Aronoff, D. and Bartkowiak, B.A. Review of the Medical weblog, clinical correlations.Clin Med Res. 2010 July; 8(2): 104–105.
doi: 10.3121/cmr.2010.926.
This article comments on the usefulness of medical blogs in speaking with credentialed experts or those who have been through the same medical experience. They speak about one blog in particular, Clinical Correlations, a peer-reviewed internal medicine blog focused on clinical issues.A team of experts discusses clinically important topics and review them for a two week period before the information is released o the blog.I found this very interesting and made it seem much more reliable to me as the information is actually researched before it is published for the public. Since Blogging is open to anyone sometimes the information retrieved on a blog site may not seem like it is professional or accurate. This particular blog combats the dilemmas and tries to make the blog objective and current with credentialed professionals contributing to it.
Melissa
Boyd, K.M. Ethnicity and the ethics of data linkageBMC Public Health. 2007; 7: 318.doi: 10.1186/1471-2458-7-318.
This article spoke of using the US census data to obtain and link information on health status of the ethnic minority populations. There is limited availability of ethnicity on health information and it is a priority of the Health department to identify health needs of all ethnic groups including minority populations. This article proposes linking the two systems in an attempt to retrieve the most reliable and up to date information. There may some ethical issues involved in this link of information as one is not giving consent for all access to information when filling out census information. I can see how linking the information is beneficial but I do wonder if this is a breach of ones ethical and human rights. for the population that is uneducated and ill informed a person could easily share more information than what they originally planned.
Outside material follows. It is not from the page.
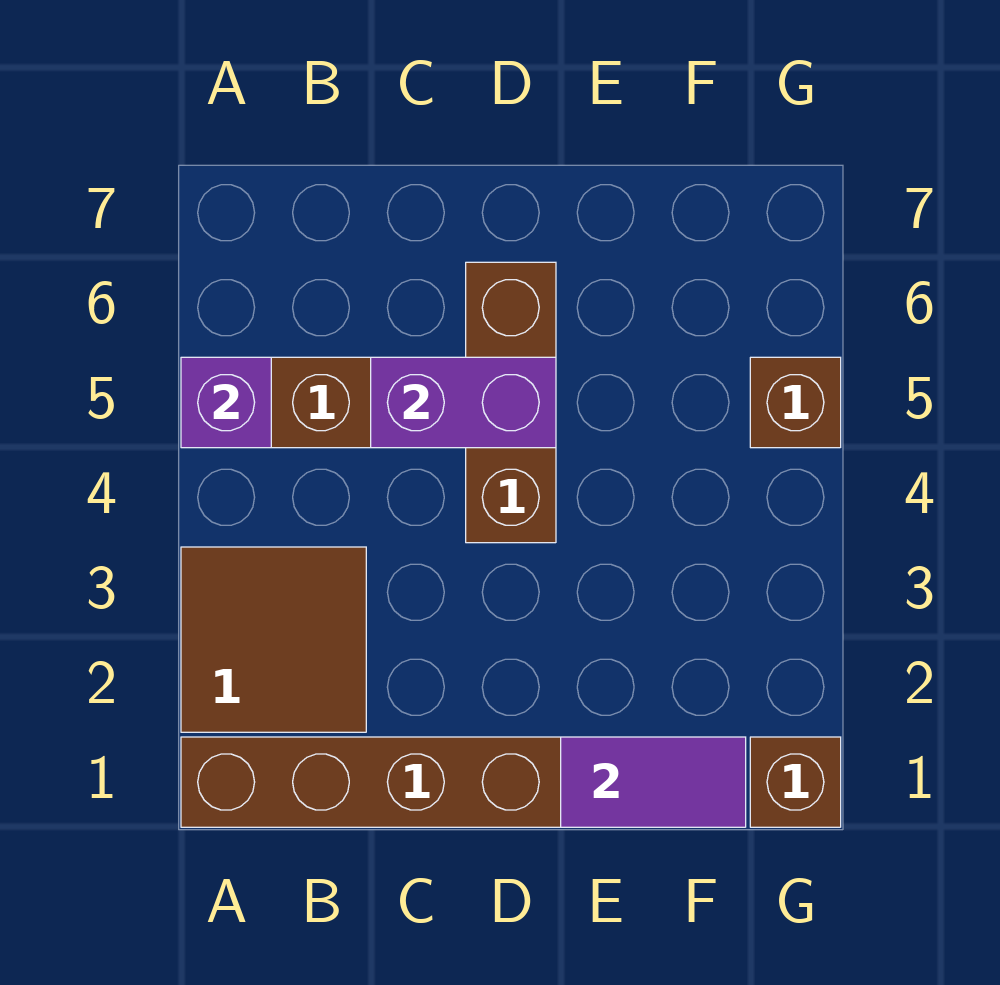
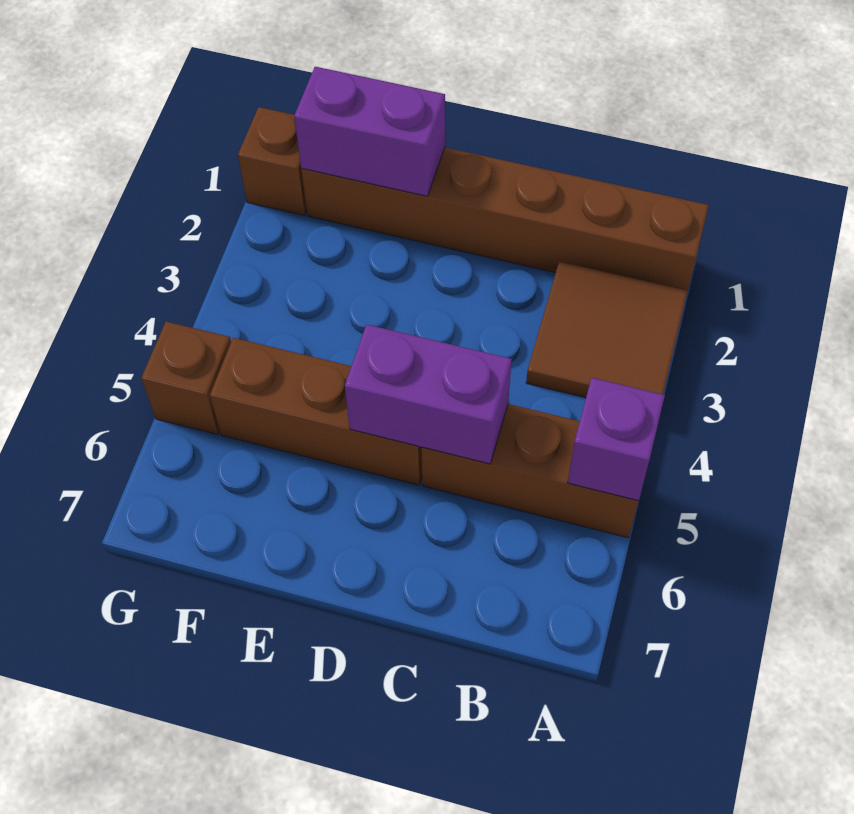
brown brick D4:D6 level 1 -> brown brick D5:F5 level 1
purple tile E1:F1 level 2 -> purple brick E1:F1 level 2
Privacy and confidentiality are definitely keys to the success of Nursing informatics.It seems so very easy to access and obtain private information of anyone out there, both in the medical environment as well as the social networking end. I do have to admit I do have a fear of sharing tho much information. But I also recognize the advantages of having data so readily available. It is very important in the work place to have a team that monitors the proper use of the medical record meaning only those that need to see can see...without penalty that is. I have worked in several different hospitals where this is in effect and it makes a big difference. I have seen several medical workers get fired for the inappropriate use of the medical record, as they should be.This makes workers more cautious and more apt to do the right thing when they know they are being monitored.